Amitav Ghosh nos introduce en una India misteriosa, poblada por turbios personajes y enigmáticas presencias fantasmales, un universo en el que conviven y se confrontan culturas diferentes, distintas maneras de concebir el mundo. Alternando dos tiempos históricos -el pasado y el futuro- en los que dos personajes luchan denodadamente por acceder al conocimiento, esta espléndida novela combina un trepidante ritmo de thriller con profundas reflexiones sobre la identidad, la manipulación de los científicos y la búsqueda de la sabiduría y la inmortalidad.
«Una novela de lectura apasionante» (Alex Clark).
«Extremadamente ingeniosa… Combina el suspense de un melodrama Victoriano con la fascinación de un thriller científico» (John Ryle, The Guardian).

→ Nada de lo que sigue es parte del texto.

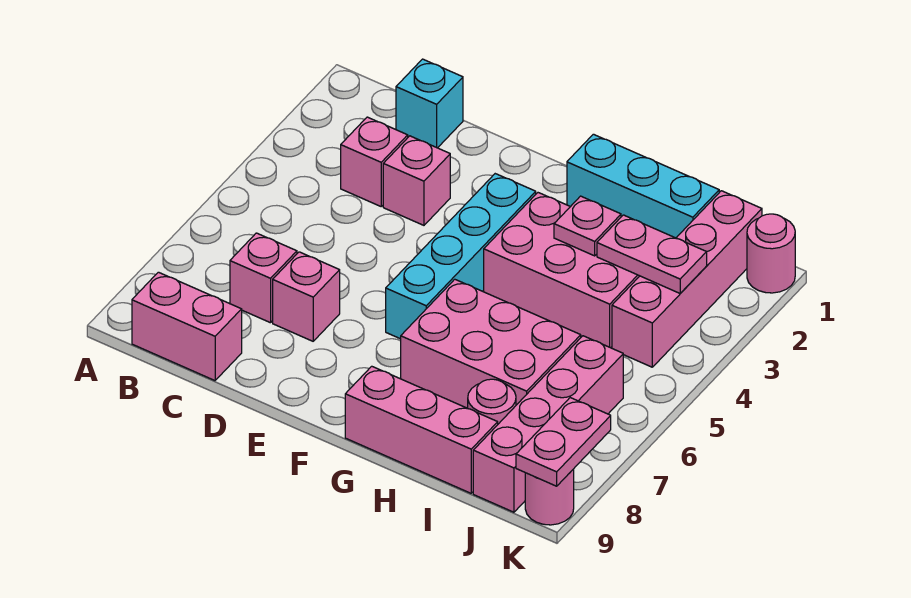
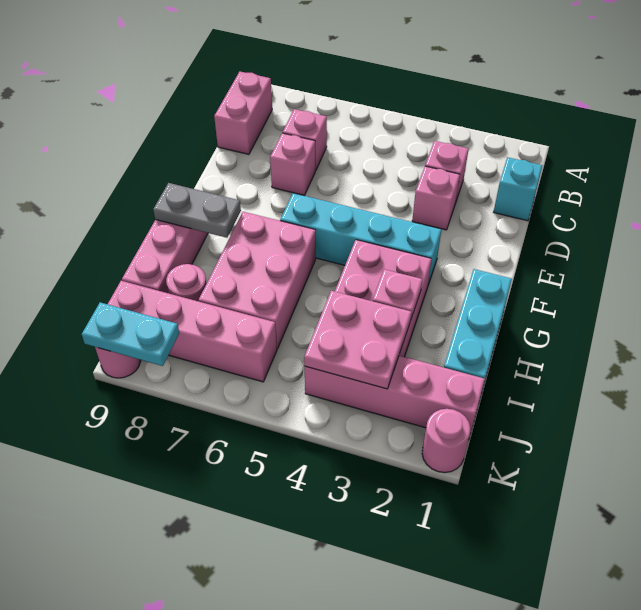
none -> grey plate G8:G9 level 2
pink plate I3:J3 level 2 -> pink plate I3:J4 level 2
pink plate K8:K9 level 2 -> cyan plate K8:K9 level 2

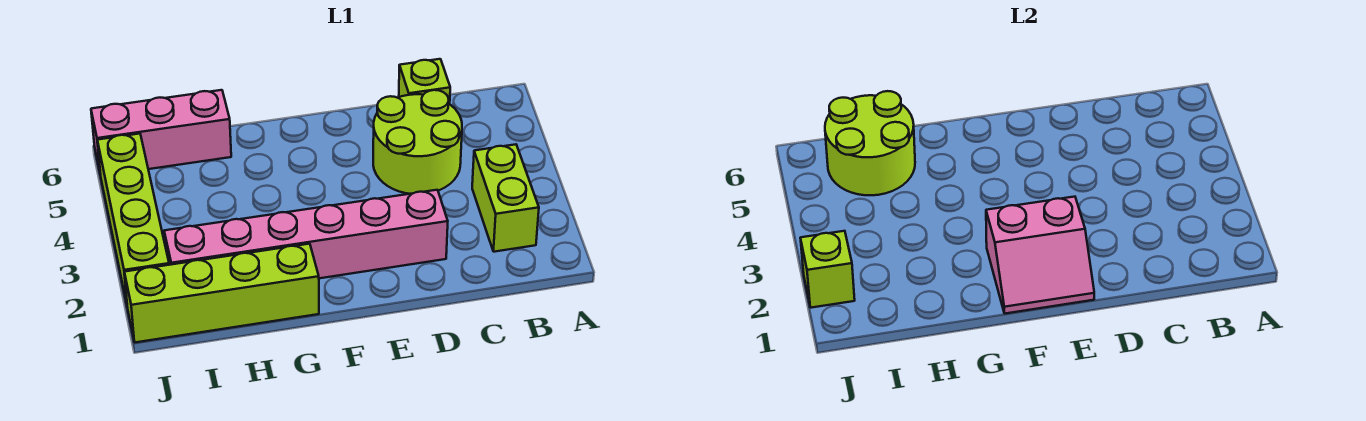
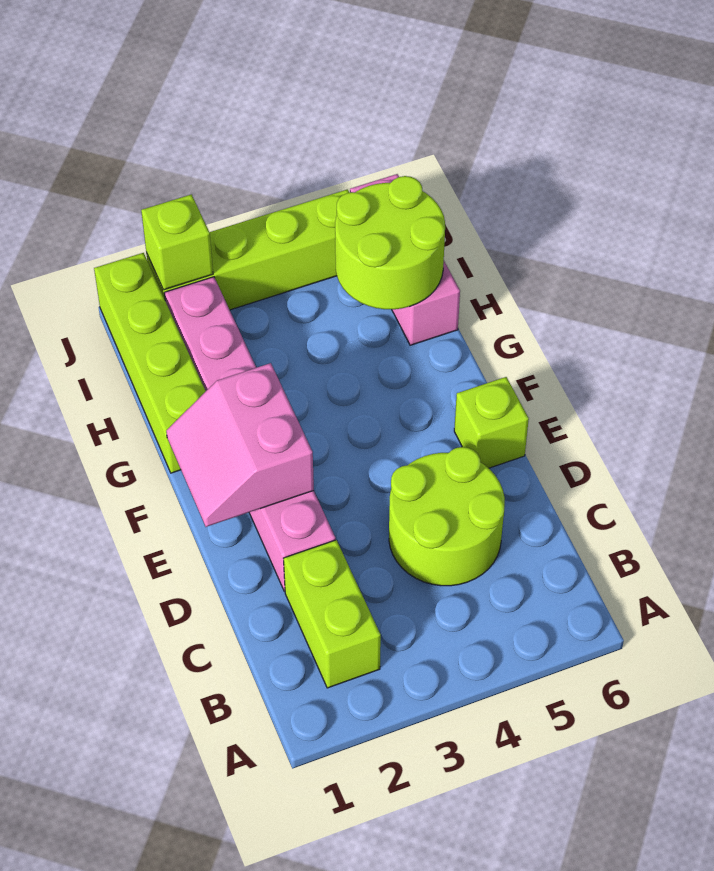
lime brick B2:B3 level 1 -> lime brick B2:C2 level 1
lime brick C6 level 1 -> lime brick E6 level 1

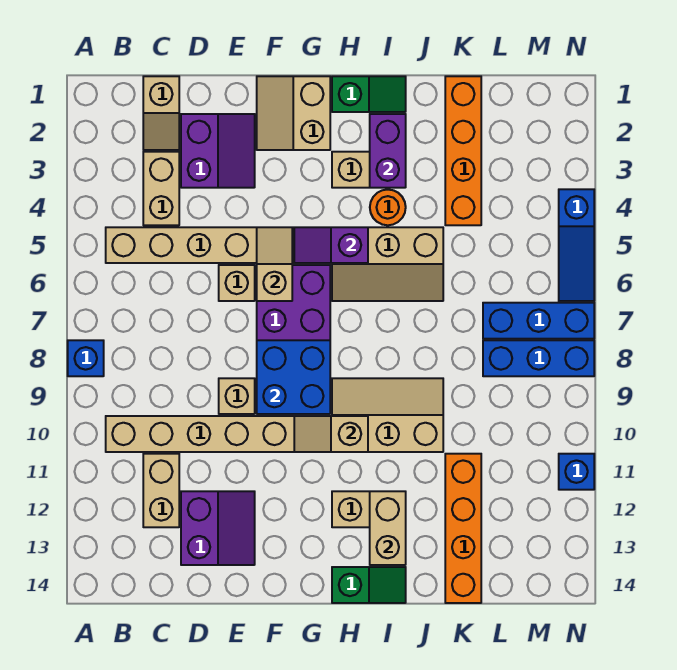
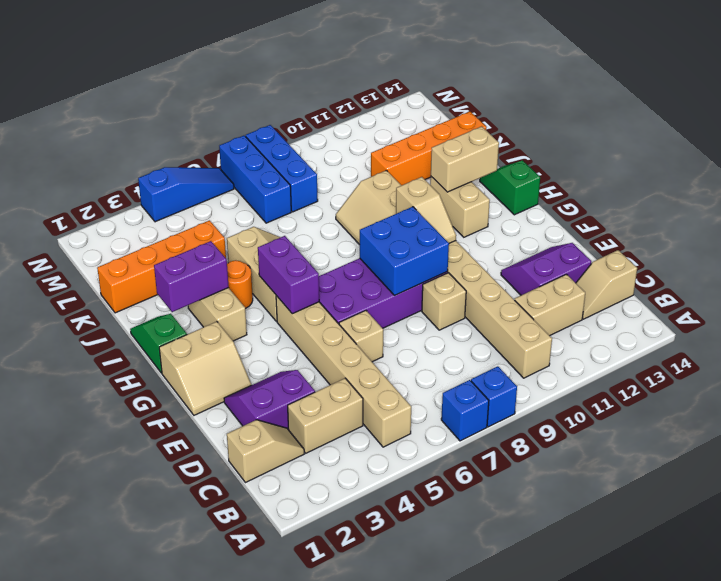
tan slope F5:F6 level 2 top 6 -> tan slope C13:C14 level 1 top 14
purple slope G5:H5 level 2 top H -> purple brick G5:H5 level 2
blue brick N11 level 1 -> blue brick A7 level 1

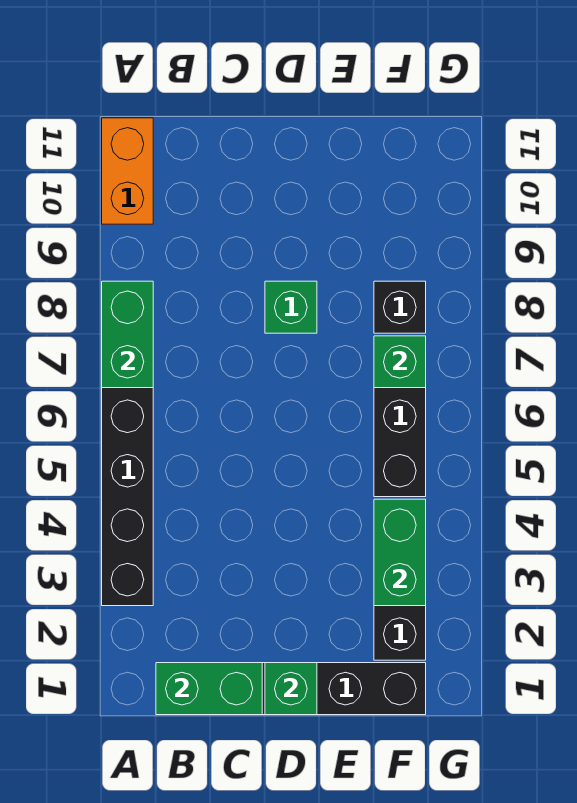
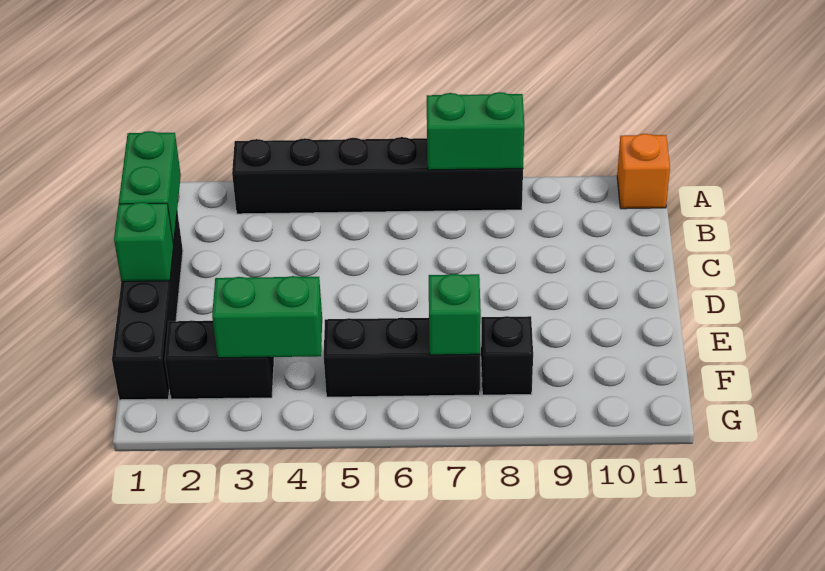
orange brick A10:A11 level 1 -> orange brick A11 level 1
green brick D8 level 1 -> none

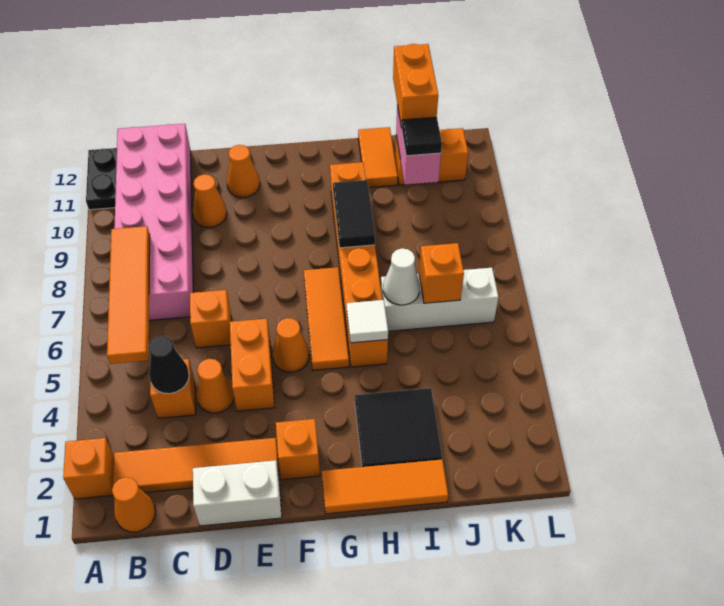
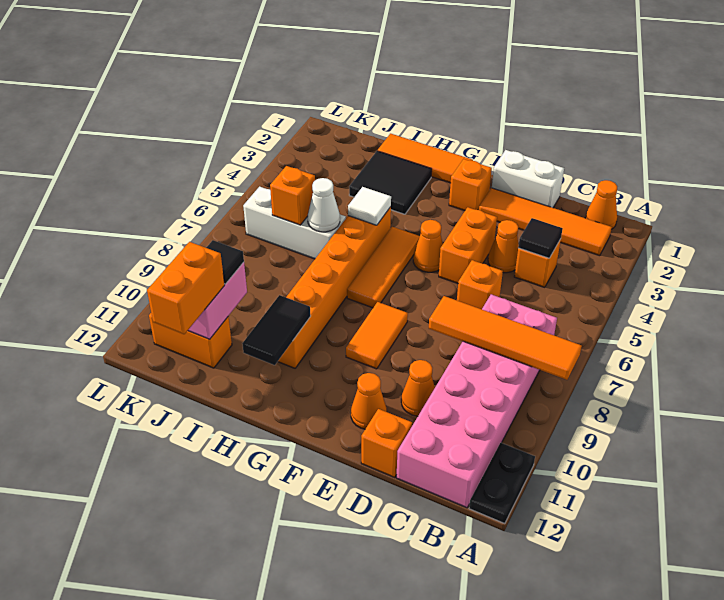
orange brick A2 level 1 -> orange brick D12 level 1
orange tile B5:B8 level 2 -> orange tile A8:D8 level 2
black cone C4 level 2 -> black tile C4 level 2
black tile H8:H9 level 2 -> black tile H10:H11 level 2
orange tile I11:I12 level 1 -> orange tile F8:F9 level 1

«Una seductora meditación sobre la identidad personal, que consigue aunar amenidad y seriedad» (Stephen Amidon, The Sunday Times).
«Planteada como una novela policíaca muy sofisticada y repleta de momentos memorables» (D.J. Taylor, Literary Review).
«Sin duda, al menos en lo que a la literatura en lengua inglesa se refiere, Amitav Ghosh es en estos momentos nuestro único novelista de ideas y el único que no teme ponerse continuamente retos» (Tarun J. Tejpal, Outlook).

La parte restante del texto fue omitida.